My mind was running: I just failed this darn test, my mom was never quite the same after her “subdural hematoma.” I’m not trying to say anything, but hmm.
Okay, so how can I fix this problem?
After some poking around, and direct searching, I found that “myofacial release” can be beneficial.
I set up my station:
My yoga mat, bolster, a folded blanket, a heating pad, a yoga block, a tennis ball, and my phone to set my alarm.
I propped my legs up on my bolster, so the bolster was under my knees, blocks underneath my feet. I placed the heating pad on the blanket and put that under my neck. I kicked back for about 25 minutes, letting the warmth soothe my neck muscles.

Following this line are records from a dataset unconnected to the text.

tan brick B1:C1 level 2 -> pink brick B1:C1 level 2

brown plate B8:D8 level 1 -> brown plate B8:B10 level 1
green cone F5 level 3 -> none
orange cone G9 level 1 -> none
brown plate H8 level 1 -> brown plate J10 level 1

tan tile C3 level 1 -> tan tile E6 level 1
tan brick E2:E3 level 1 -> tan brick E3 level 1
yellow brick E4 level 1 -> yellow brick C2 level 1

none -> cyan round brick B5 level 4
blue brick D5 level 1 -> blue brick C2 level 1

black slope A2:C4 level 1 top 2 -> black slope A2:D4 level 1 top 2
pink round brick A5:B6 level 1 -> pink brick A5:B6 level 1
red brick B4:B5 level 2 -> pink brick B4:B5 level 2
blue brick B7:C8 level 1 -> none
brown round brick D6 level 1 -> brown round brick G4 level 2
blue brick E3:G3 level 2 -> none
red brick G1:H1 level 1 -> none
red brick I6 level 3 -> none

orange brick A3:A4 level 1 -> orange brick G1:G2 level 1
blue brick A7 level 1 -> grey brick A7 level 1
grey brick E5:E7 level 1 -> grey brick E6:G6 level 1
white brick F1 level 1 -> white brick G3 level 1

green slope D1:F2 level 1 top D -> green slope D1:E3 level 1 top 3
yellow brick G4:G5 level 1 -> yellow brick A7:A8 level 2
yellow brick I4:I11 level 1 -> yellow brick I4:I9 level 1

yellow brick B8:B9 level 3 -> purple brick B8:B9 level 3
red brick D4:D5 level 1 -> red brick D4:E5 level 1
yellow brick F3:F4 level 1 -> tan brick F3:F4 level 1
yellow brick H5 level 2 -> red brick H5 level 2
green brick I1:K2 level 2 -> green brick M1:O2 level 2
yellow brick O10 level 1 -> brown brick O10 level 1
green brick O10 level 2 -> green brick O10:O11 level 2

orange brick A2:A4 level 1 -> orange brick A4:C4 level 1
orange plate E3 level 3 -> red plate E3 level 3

Then I put the tennis ball on the yoga block, and I kicked back again. With the ball positioned where my skull and neck meet, I made micro-mini circles allowing the pressure of the ball to make contact with my neck tension. Staying on each spot for about at least 20 seconds or so, I moved across the back of my neck: from right to left, slowly and mindfully, making sure not to massage roughly across the “suboccipital triangle,” which is about an inch away from the spine, just below the line I rolled.
I rolled the ball across the space between the top two points of the triangles.
After applying light pressure across my neck, from triangle to triangle, I lifted up off my mat and realized that my pain was gone. It’s been over four hours and my neck pain has diminished greatly. I know tomorrow is another day, but it’s also another opportunity to release this tension, and to call the doctor!